From 1560 to 1821, the Goa Inquisition was established. One of its primary targets were crypto-Muslims of North African origin who had immigrated to Goa from the Iberian peninsula following the Portuguese conquest. Of the 1,582 persons convicted between 1560 and 1623, 45.2% were convicted for offenses related to Judaism and Islam. However, a compilation of the auto-da-fé statistics of the Goa Inquisition from 1560 to 1821 revealed that a grand total of only 57 persons were burnt in the flesh and 64 in effigy (i.e. a statue resembling the person). All the burnt were convicted as relapsed heretics or for sodomy.

==Demography==
Native Goan Muslims are concentrated in the Novas Conquistas regions of Sattari, Bicholim, Sanguem, Ponda, Betul, Salcete, Tiswadi, Canacona, Pilar, Old Goa, Bardez and some areas of the coast of Vasco Da Gama. Their language parallels Dakhini of the Deccan Plateau. This dialect of Urdu has heavy Konkani influence and may be considered the "Konkani slang" of Goan Muslims. Goan Muslims are bilingual (speaking Konkani outside the home); mostly are educated in Portuguese, and they use the Perso-Arabic and Devanagari scripts for written communication.

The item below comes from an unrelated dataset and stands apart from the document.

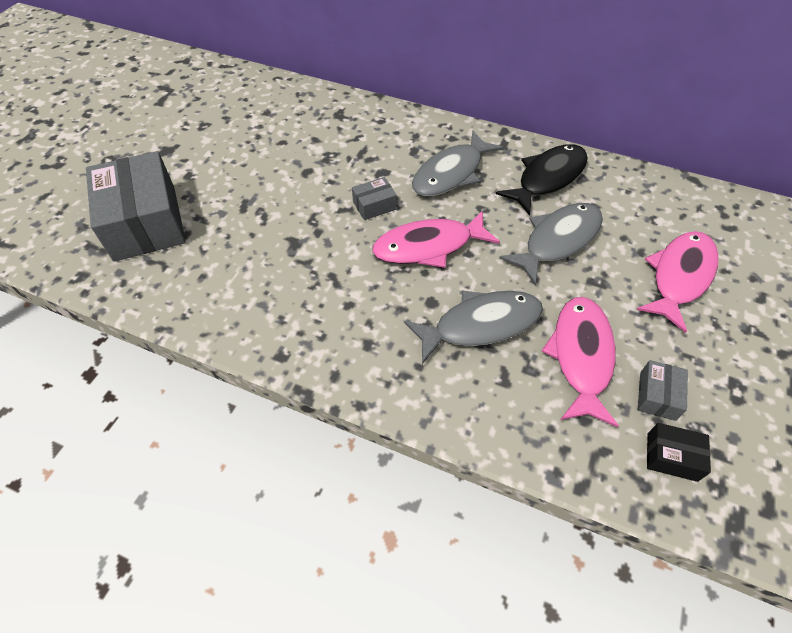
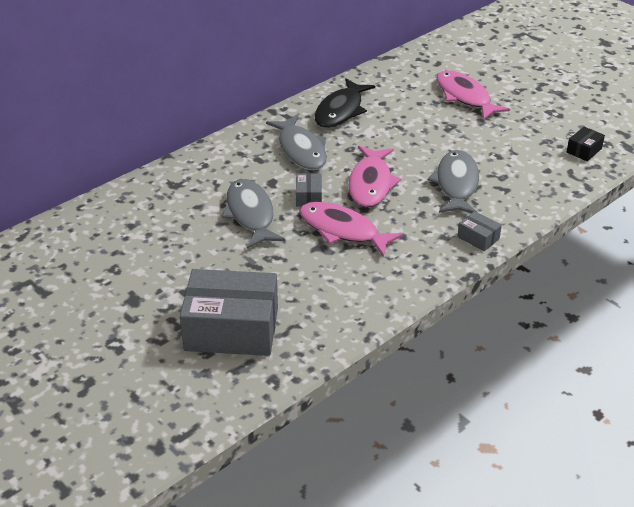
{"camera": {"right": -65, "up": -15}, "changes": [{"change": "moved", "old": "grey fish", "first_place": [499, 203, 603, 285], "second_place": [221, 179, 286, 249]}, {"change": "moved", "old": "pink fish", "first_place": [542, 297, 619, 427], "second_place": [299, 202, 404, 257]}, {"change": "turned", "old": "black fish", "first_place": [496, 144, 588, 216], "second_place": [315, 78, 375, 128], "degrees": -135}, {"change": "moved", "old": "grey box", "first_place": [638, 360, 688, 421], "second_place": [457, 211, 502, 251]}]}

Muslims resident in Goa constituted 8.33% of Goa population in 2011, but of these only a tiny minority are native Goans.

==Culture==
===Castes===
The majority of Goan Muslims follow Sunni Islam, the predominant groups being that of:
- Mulla's (Mulam/Mullam in Portuguese),
- Muzawar's (Muzavor in Portuguese),
- Sayyid's (Soiada/Soid in Portuguese),
- Shaikh's (Xec in Portuguese),
- Khan's (Can in Portuguese),
- Shaa's (Xaa in Portuguese),
- Kazi's (Cazi in Portuguese).
- Beig's (BEC in Portuguese),
- Mohammed's (Mamod in Portuguese),

===Festivals===
They observe all Muslim holidays and festivals such as Ramadan, Eid al-Fitr, Eid al-Adha and Eid-e-Milad.

===Inter-Communal Relations===
Goan Muslims are vastly outnumbered in Goa by non-Goan Muslims, because of the mass immigration taking place from other states of India since the Annexation of Goa in 1961. Muslims have generally been tolerated in Goa until this century. Anti-Muslim riots broke out after a local Hindu mob demolished a madrassa on 2–3 March 2006, which had been constructed by Muslim immigrants from Karnataka on the outskirts of Sanvordem-Curchorem. The anti-Muslim violence, which continued for three days before the Central Industrial Security Force stepped in, saw property worth crores of rupees destroyed.

===Law===
Goan Muslims as well as Goans from other religions are governed by a Portuguese Civil code based on the progressive old Portuguese Family Laws. Unsuccessful attempts were made for a change towards enforcing Muslim personal law since the early 1970s. Personal law of Hindus and Muslims is not recognized in Goa.

==Cuisine==
Like Goans of other faiths, Goan Muslims' staple foods are rice and fish. Sea food is preferred to mutton and biryani is a delicacy only during festivals like Eid.